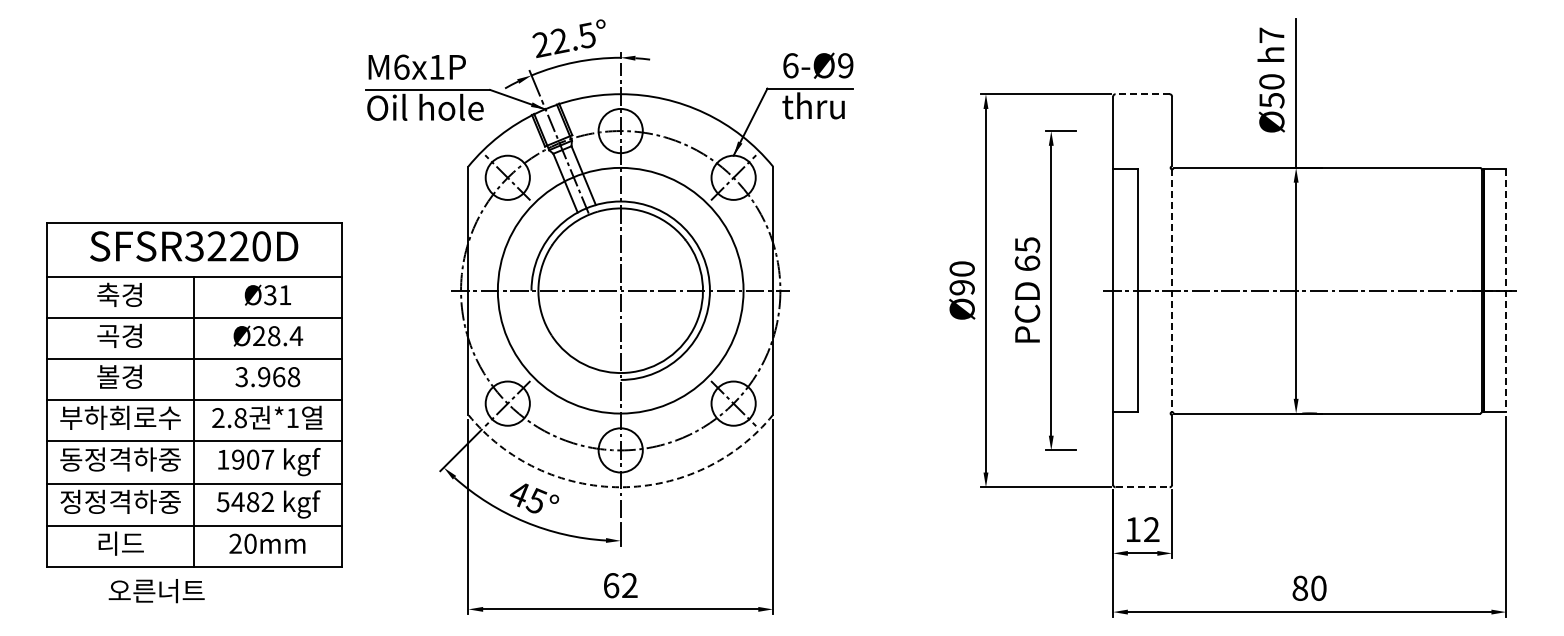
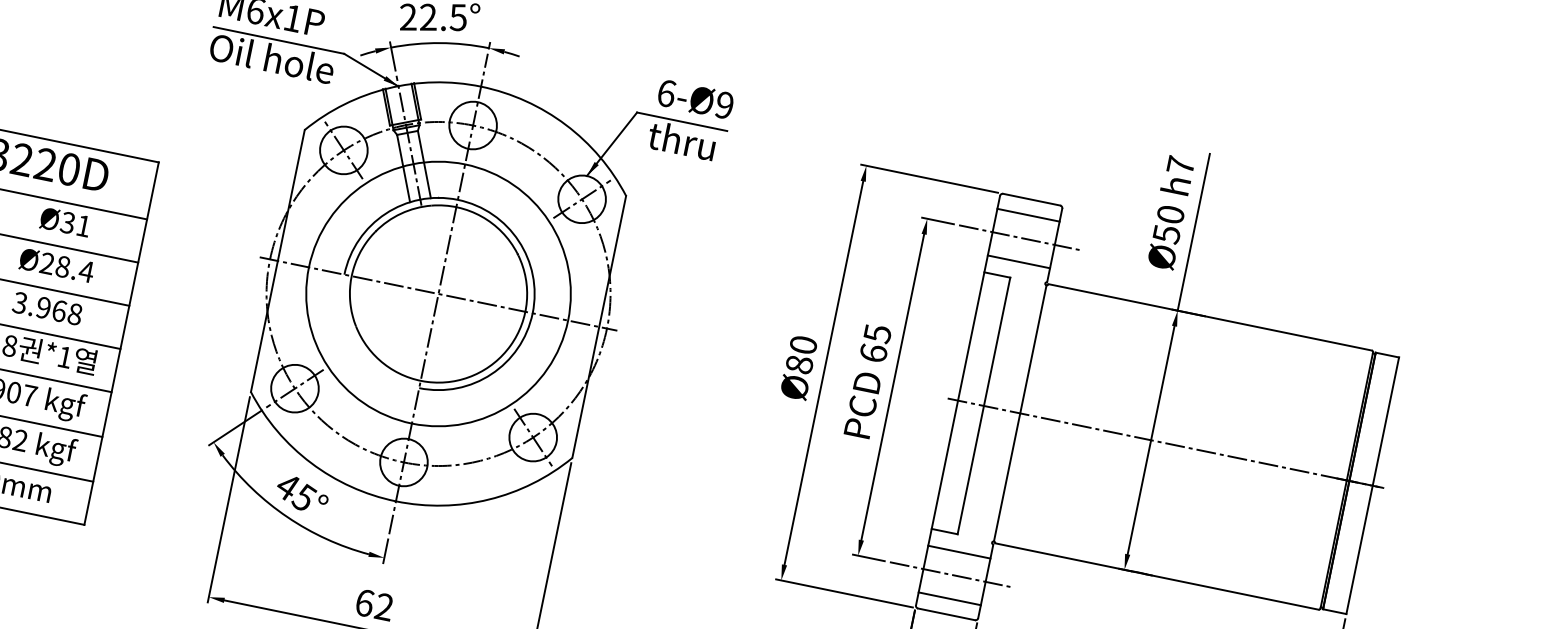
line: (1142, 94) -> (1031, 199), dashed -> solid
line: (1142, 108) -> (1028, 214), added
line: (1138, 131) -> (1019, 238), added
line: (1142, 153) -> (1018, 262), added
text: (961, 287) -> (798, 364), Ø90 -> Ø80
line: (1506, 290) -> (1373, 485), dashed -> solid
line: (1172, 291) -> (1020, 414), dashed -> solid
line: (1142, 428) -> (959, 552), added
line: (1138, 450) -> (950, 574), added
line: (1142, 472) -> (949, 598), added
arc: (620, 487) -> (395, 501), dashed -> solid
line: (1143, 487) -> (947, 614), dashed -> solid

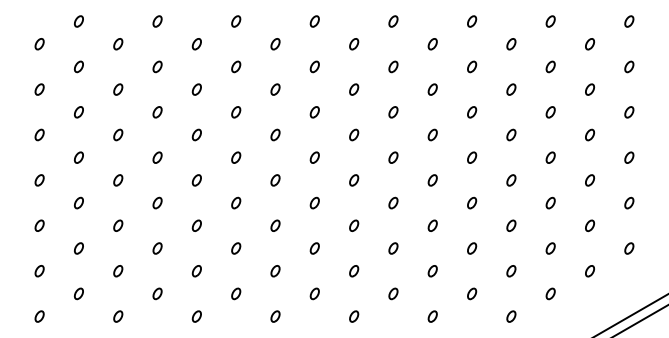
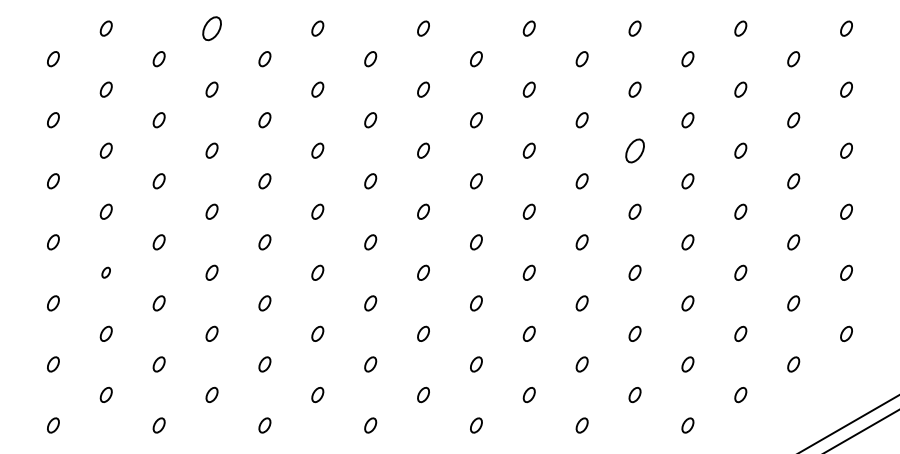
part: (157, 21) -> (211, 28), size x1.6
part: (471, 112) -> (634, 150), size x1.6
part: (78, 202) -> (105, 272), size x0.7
####################
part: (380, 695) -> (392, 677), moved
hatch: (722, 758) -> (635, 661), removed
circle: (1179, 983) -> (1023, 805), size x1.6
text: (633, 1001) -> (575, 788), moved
####################
GOAL OF THE EXERCISE:
Print, without alteration, only the lines above between the one holding "circle: (1179, 983) -> (1023, 805), size x1.6" and the one holding "text: (633, 1001) -> (575, 788), moved", inclusive.

ANSWER TO THIS TASK:
circle: (1179, 983) -> (1023, 805), size x1.6
text: (633, 1001) -> (575, 788), moved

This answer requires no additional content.